Look a bit more closely, however, and a broad consensus starts to fray. In particular, there are three partisan fault lines in how Americans view world affairs.

One involves whether the US should primarily focus on “hard” or “soft” security threats. Although Democrats are skeptical of China, they are more worried about nontraditional threats that can imperil the stability and health of US society without a shot being fired: climate change, Covid-19, the effects of racial and economic inequality, among others. Republicans, meanwhile, are more likely to identify traditional security issues — China, Iran, terrorism — as well as immigrants and refugees as America’s top threats.

The first divide relates to a second, which involves the question of self-reliance versus solidarity. Democrats still tend to think that the US is part of a larger global community, and 80% of them believe that addressing transnational threats such as the coronavirus pandemic will require enhanced international cooperation. The only solution to the dangers of a globalized world, in other words, is more and better globalization.

A majority (58%) of Republicans desire greater self-sufficiency: The best approach to the perils integration brings, they believe, is to better insulate the US from the world.

In the same vein, the figures on trade conceal a partisan gap that indicates a striking role reversal. Democrats, once the party of protectionism, have become America’s chief advocates of free trade. Republicans have become more inclined to support restrictions on commerce.

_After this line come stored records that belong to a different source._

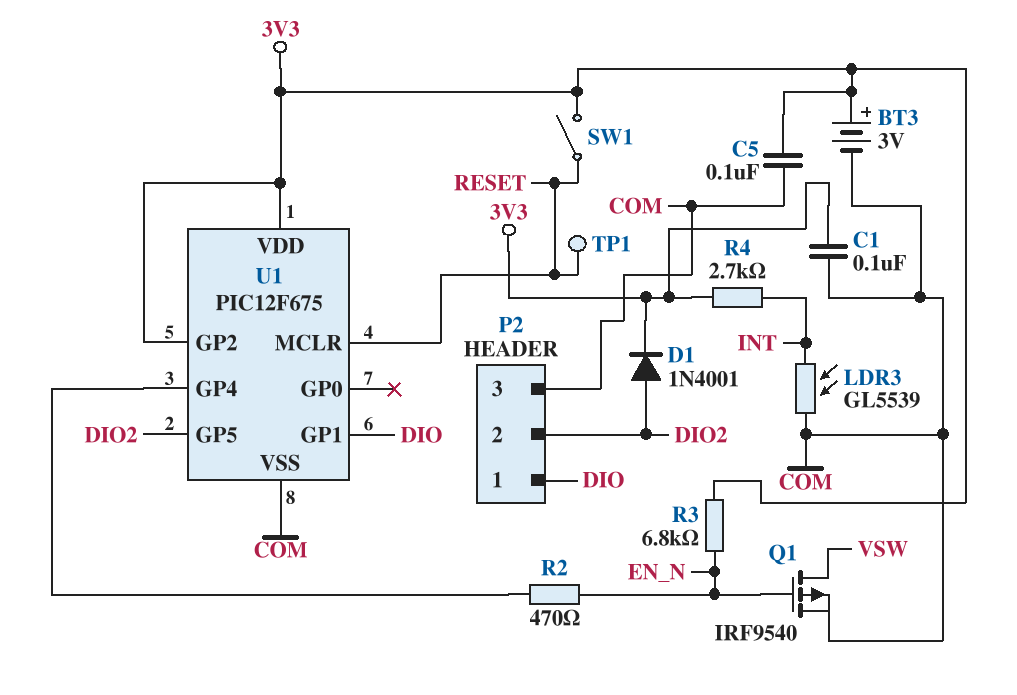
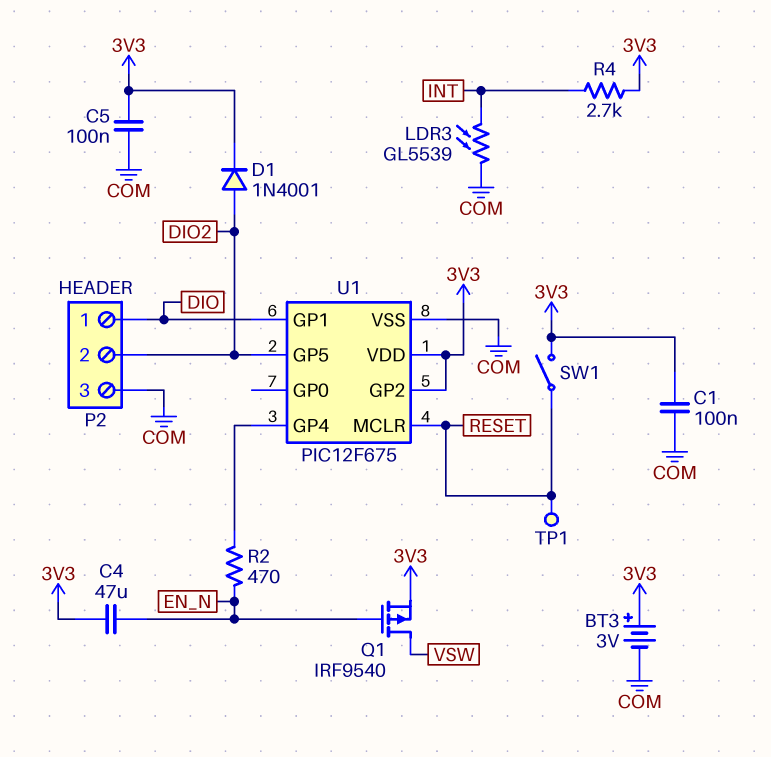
C4: none -> 47uF (3V3, EN_N)
Q1: PMOS IRF9540 (G EN_N, D VSW, S COM) -> PMOS IRF9540 (G EN_N, D VSW, S 3V3)
R3: 6.8k (3V3, EN_N) -> none

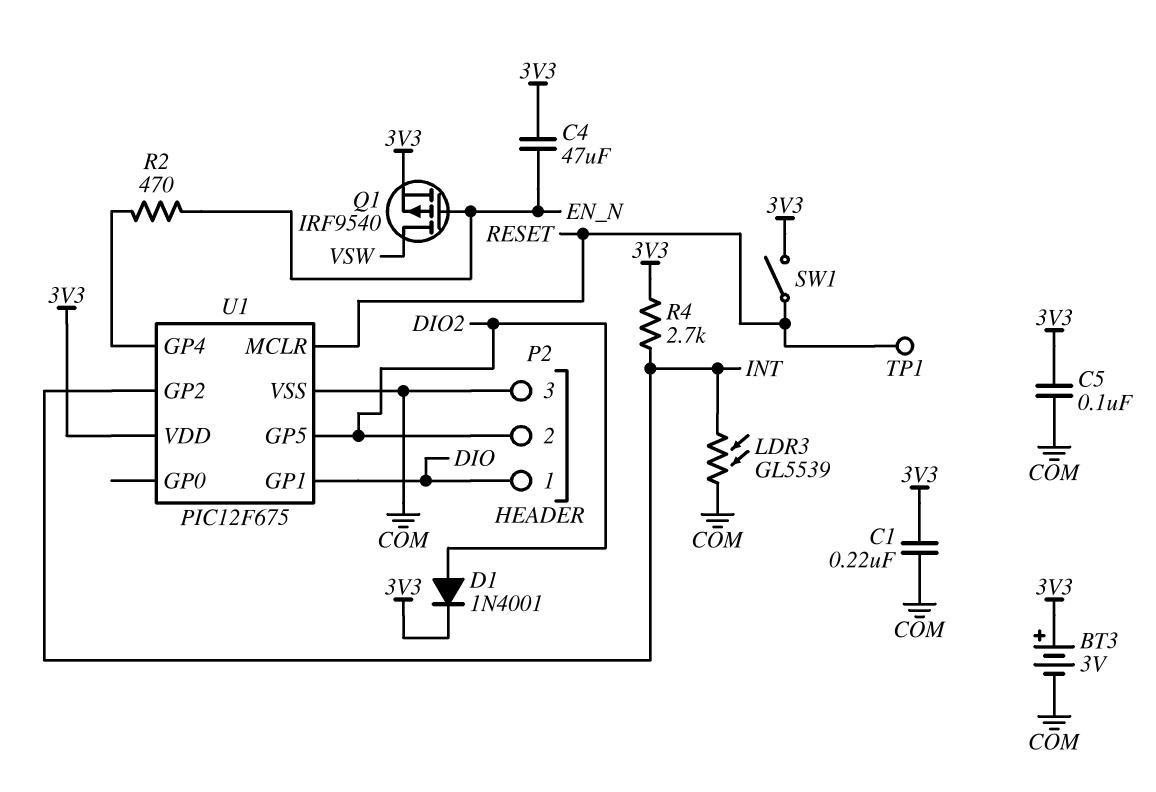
C1: 100nF (3V3, COM) -> 220nF (3V3, COM)
U1 pin GP2: 3V3 -> INT

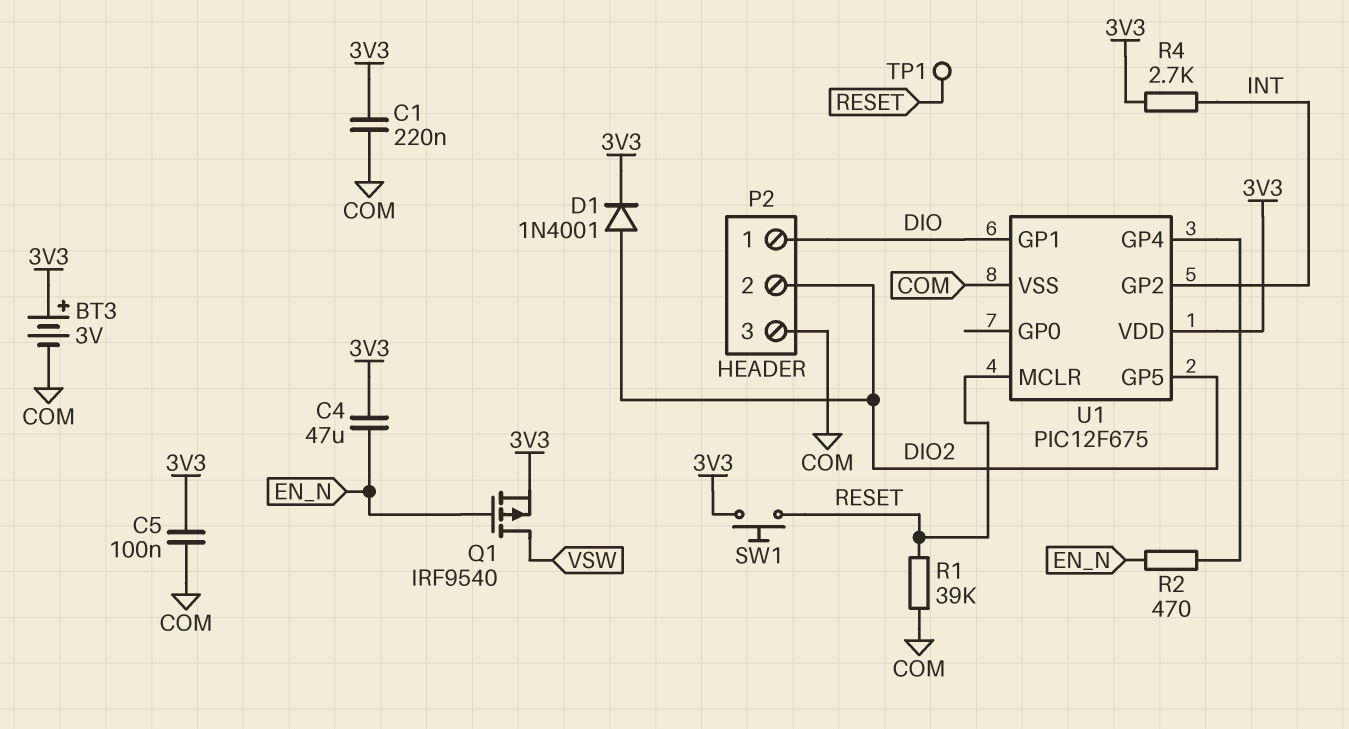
LDR3: GL5539 (COM, INT) -> none
R1: none -> 39k (COM, RESET)
SW1: switch (3V3, RESET) -> button (3V3, RESET)

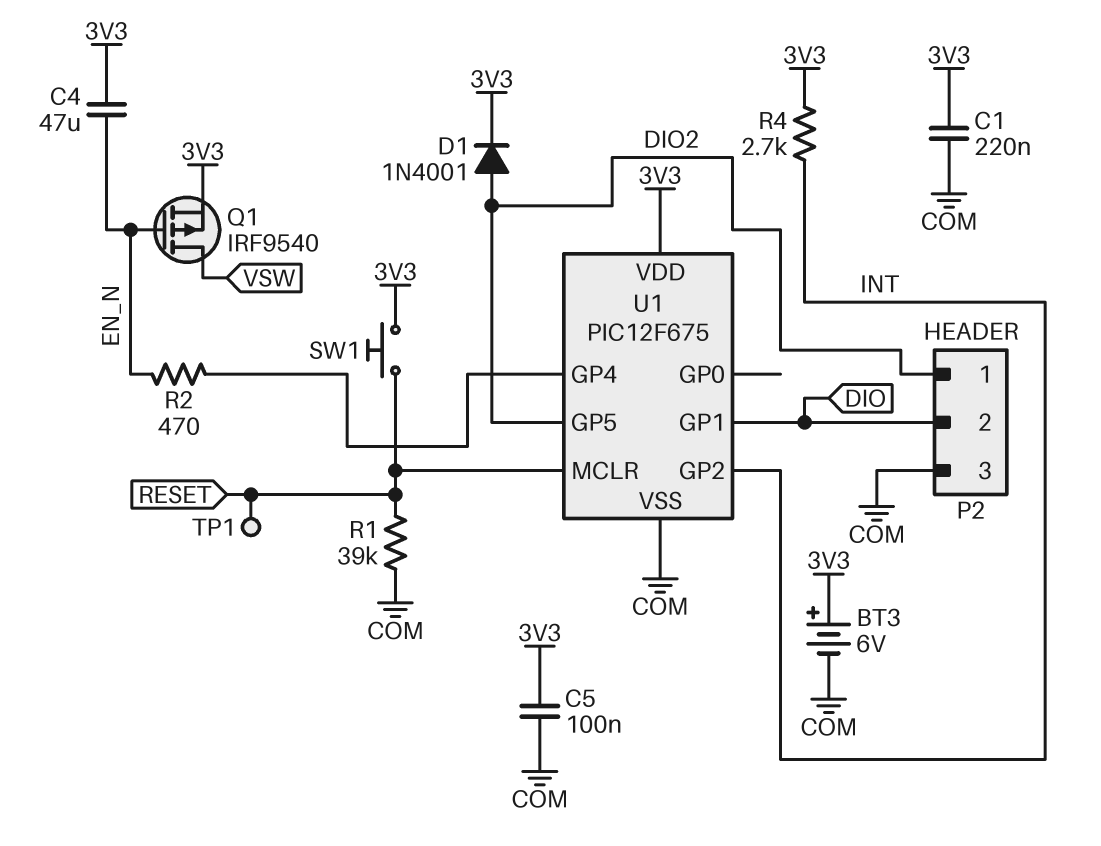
BT3: 3V (plus 3V3, minus COM) -> 6V (plus 3V3, minus COM)
P2 pin 1: DIO -> DIO2
P2 pin 2: DIO2 -> DIO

The third fault line is the starkest. Republicans believe deeply in American exceptionalism, with 80% agreeing that the US is not simply unique but the greatest nation in the world. Democratic support for that proposition has nose-dived under Trump, falling from 55% in 2016 to just 35% today.

Ironically, the American president has repeatedly argued that his country is no better than other global powers (even as he has, more recently, called for a program of “patriotic education” in the country’s schools). After four years of watching him in action, it is Democrats who most share that outlook.

The pessimistic view of these divides is that we are entering an era of sustained turbulence in US foreign policy. Under both Democratic and Republican leadership, the US would still play a profoundly important role in world affairs. But it would seesaw back and forth on issues such as climate change, global health and perhaps even participation in international trade agreements and institutions such as the World Trade Organization.

The degree of multilateralism or unilateralism in policy would vary dramatically by administration. Major initiatives undertaken by one administration might not survive the transition to another.

Trump's head-snapping reversals of so many policies of President Barack Obama’s era would become the norm. The US would be an increasingly erratic, if extremely powerful, actor; domestic polarization would make it ever more difficult to chart a steady, consistent course that friends and allies could confidently follow.

Or maybe things won’t be so bad. It is not surprising to see partisan differences (even sharp ones) within a basic agreement on the need for a globally active America. Some cleavages that seem profound today could actually be bridged: For example, by a policy that makes the US less reliant on China by deepening its integration with friendly democracies.

Finally, it may be that some of today’s divides are about Trump — a uniquely idiosyncratic president — more than anything else. No one should be shocked if Democrats decide that the US is once again special when it is again led by a Democratic president.

It is too soon to write off America’s ability to carry out a coherent, long-term approach to a world where stability is too often in short supply. It is not too soon to wonder whether a superpower that finds itself zig-zagging due to its own domestic divisions might end up adding to that volatility.